Fest steht jedoch: „Der Urlaub muss im laufenden Kalenderjahr gewährt und genommen werden.“ Ein Übertrag in das nächste Kalenderjahr ist nur gestattet, wenn dringende betriebliche oder persönliche Gründe des/der Arbeitnehmer:in wie beispielsweise Krankheit dies rechtfertigen. Ist dies der Fall, müssen die Resturlaubstage in den ersten drei Monaten des neuen Kalenderjahres abgefeiert werden. Apothekeninhaber:innen und Mitarbeiter:innen können außerdem vereinbaren, dass drei Urlaubstage pro Kalenderjahr mit je 1/25 des monatlichen Bruttogehalts abgegolten werden.
Dennoch können Chef:innen Zwangsurlaub anordnen, und zwar infolge „dringender betrieblicher Belange“ (Grundlage ist § 7 Absatz 1 Bundesurlaubsgesetz) – Störungen im Betriebsablauf, Auftragsflaute oder wirtschaftliche Krise des Unternehmens gehören nicht dazu und rechtfertigen einen Zwangsurlaub nicht. Alternativen sind in diesen Fällen beispielsweise Kurzarbeit oder der Abbau von Überstunden.

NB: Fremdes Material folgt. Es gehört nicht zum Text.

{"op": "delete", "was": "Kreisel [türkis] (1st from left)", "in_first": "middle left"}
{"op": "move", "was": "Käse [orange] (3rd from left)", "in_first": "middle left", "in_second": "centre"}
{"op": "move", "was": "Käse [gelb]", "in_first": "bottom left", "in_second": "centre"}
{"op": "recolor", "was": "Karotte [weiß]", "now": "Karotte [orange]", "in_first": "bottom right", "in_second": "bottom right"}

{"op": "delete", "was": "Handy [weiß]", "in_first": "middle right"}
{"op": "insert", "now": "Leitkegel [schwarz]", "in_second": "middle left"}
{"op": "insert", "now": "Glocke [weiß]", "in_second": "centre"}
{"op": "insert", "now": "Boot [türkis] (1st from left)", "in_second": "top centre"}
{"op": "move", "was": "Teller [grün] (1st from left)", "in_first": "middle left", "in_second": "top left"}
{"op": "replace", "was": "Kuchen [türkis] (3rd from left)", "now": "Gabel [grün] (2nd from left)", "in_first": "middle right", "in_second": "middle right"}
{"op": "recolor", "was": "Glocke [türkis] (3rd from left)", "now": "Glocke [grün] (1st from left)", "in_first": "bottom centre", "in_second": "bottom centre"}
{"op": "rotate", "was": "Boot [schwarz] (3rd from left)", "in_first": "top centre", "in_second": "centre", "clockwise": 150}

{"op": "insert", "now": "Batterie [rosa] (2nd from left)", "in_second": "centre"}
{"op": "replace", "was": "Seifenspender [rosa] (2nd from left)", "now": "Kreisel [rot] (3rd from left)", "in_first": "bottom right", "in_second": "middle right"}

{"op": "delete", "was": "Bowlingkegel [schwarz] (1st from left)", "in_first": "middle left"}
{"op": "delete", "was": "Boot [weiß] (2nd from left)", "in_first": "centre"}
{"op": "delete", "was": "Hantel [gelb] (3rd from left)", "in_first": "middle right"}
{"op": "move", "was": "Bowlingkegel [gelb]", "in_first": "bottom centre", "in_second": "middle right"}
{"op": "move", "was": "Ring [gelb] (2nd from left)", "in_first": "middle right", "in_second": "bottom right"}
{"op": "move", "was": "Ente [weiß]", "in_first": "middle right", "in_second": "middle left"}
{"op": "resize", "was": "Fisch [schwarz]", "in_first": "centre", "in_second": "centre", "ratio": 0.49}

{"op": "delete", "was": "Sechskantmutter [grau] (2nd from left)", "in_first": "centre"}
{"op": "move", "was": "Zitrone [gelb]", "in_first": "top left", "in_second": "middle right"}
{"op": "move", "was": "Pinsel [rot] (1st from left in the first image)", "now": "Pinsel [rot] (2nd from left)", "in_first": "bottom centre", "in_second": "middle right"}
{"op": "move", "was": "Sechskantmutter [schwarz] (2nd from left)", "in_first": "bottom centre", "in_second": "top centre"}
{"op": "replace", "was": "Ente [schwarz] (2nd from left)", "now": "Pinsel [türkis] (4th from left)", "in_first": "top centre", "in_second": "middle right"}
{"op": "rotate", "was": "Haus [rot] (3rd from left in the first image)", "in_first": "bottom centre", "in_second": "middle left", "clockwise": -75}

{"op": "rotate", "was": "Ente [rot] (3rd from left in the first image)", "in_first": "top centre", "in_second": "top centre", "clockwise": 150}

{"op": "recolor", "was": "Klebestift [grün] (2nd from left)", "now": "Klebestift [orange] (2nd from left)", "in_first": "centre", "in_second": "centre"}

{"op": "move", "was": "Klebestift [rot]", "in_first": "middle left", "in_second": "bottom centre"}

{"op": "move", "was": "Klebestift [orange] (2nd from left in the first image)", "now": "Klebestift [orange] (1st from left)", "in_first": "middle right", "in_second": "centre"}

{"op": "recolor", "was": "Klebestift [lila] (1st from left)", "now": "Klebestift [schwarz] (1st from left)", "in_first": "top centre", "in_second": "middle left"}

„Zwangsurlaub ist nur selten möglich. Die einseitige Anordnung von Urlaub gegen den Willen der Arbeitnehmer:in setzt nämlich immer dringende betriebliche Belange voraus“, teilt ver.di mit. Und das trifft auch während der Pandemie zu: „Grundsätzlich kann der Arbeitgeber Beschäftigte nicht gegen ihren Willen in den Urlaub schicken“, schreibt ver.di. Ausnahmen gelten für sogenannte Betriebsferien, die mit ausreichend Vorlauf angekündigt werde müssen. „Zudem ist billiges Ermessen zu berücksichtigen, auch muss genug Resturlaub zur freien Verfügung verbleiben. Und auch die Belange der Beschäftigten sind zu berücksichtigen. Von heute auf morgen den Urlaub einseitig anzuordnen, ist also grundsätzlich nicht zulässig.“
In der Pandemie sind einmal mehr einvernehmliche Lösungen zu suchen.
Laut Bundesrahmentarifvertrag haben PTA Anspruch auf 34 freie Werktage. Mehr Freizeit haben PTA, die fünf Jahre ununterbrochen in einer Apotheke arbeiten. Ihnen wird ein Urlaubstag mehr gegönnt. Wer nicht in Vollzeit in der Apotheke arbeitet, muss den Urlaubsanspruch von Werktagen in Arbeitstage umrechnen. Besteht keine Tarifbindung, gibt es bei einer Sechs-Tage-Woche vier Wochen und entsprechend 24 Werktage Erholung.